Oscar-Nominated ‘Weekends’ Animator on Channeling His Boyhood With Divorced Parents

ShortList 2018: “As a kid, you have an emotional reaction to what’s happening to your parents,” Pixar animator Trevor Jimenez tells TheWrap

Weekends Shortlist Film Festival

Trevor Jimenez remembers the long car rides to Toronto and back through the woods of Ontario. He remembers his father’s antique collection, and flitting back and forth from his mother’s quiet, loving arms to the rock ‘n’ roll weekends with his dad.

And then he turned all of that into the basis for his animated short “Weekends,” including the part where that travel-heavy life was abruptly turned upside-down.

“It grew from this really simple idea about how a divorced family’s life changes over time,” said Jimenez, whose 15-minute dialogue-free short was a finalist in TheWrap’s seventh annual ShortList Film Festival. (Update: The movie received an Oscar nomination on Tuesday for Best Animated Short Film.)

“Weekends” follows a young boy dividing time between his divorced parents as they begin dating other people (one of them abusive) through evocative dream sequences and solemn moments where the child walks alone through the corridors of his house.

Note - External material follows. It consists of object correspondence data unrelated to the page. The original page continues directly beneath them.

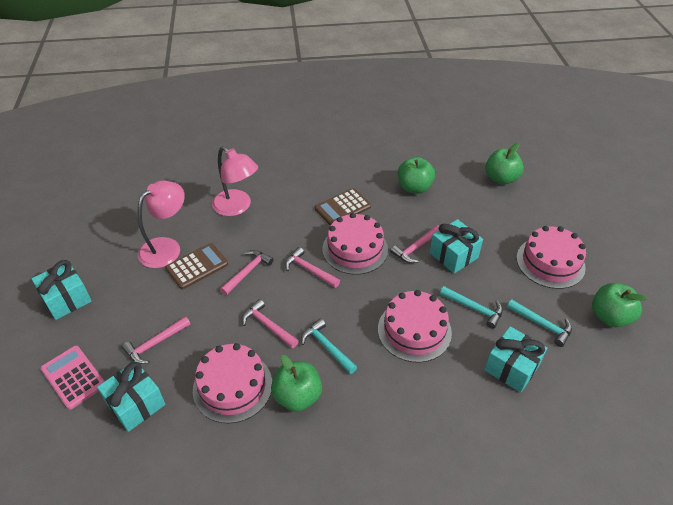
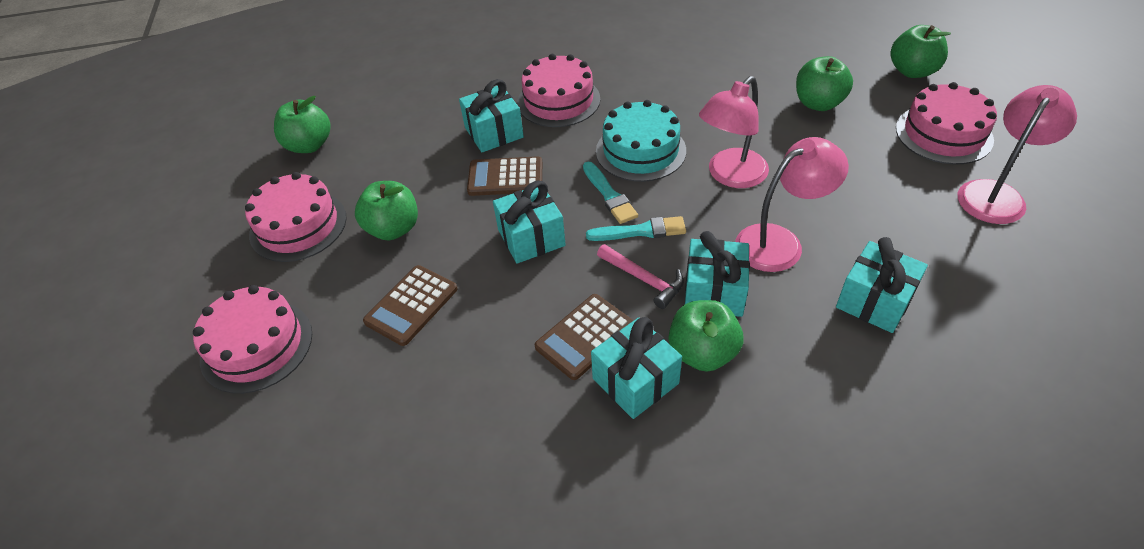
brown calculator: 2 -> 3
green apple: 4 -> 5
pink calculator: 1 -> 0
pink hammer: 5 -> 1
pink lamp: 2 -> 3
turquoise brush: 0 -> 2
turquoise cake: 0 -> 1
turquoise gift: 4 -> 5
turquoise hammer: 3 -> 0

“At first it took place in a single weekend,” said Jimenez, a story artist at Pixar who has worked on some of the Disney-owned studio’s recent hits like “Finding Dory” and “Coco.”

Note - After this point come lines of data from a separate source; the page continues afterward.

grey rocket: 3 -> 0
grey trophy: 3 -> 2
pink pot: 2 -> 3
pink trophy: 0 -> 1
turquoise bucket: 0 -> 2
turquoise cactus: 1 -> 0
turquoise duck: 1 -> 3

“But then as I started developing the different segments at the mom’s place and the dad’s place and started talking with friends, I expanded out from there, and it turned into a story where he starts out close to the dad, but as circumstances begin to chance, he ends up having a closer relationship with his mom.”

Jimenez worked on “Weekends” — which won the short film audience award at the Annecy Animated Film Festival in 2018 — through the studio’s co-op program, which gives artists and animators time to work on their own projects.

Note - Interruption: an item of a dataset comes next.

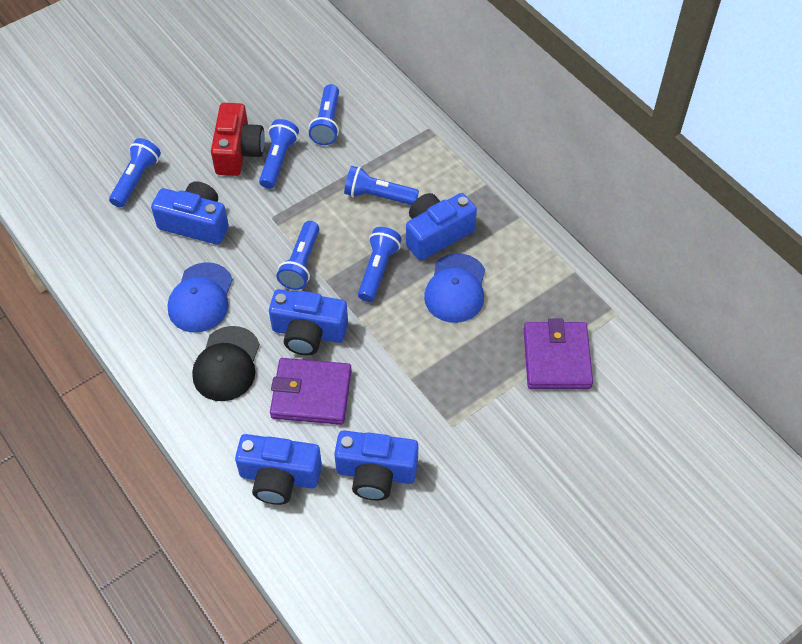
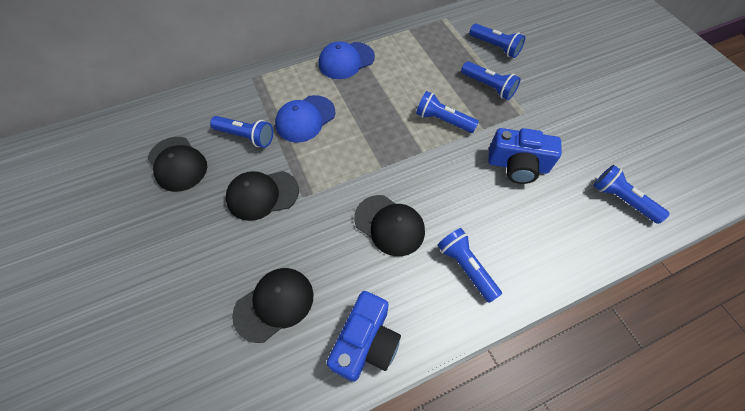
black cap: 1 -> 4
blue camera: 5 -> 2
purple wallet: 2 -> 0
red camera: 1 -> 0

Though the specifics of “Weekends” come from personal inspiration, Jimenez said he’s grateful that it has resonated with so many people who grew up in divorced households.

“A lot of people have told me they really connected with how the boy’s inner thoughts are expressed,” he said. “As a kid, you have an emotional reaction to what’s happening to your parents and a sense of what’s going on, but you don’t have the full grasp of what’s happening as you would if you’re an adult.”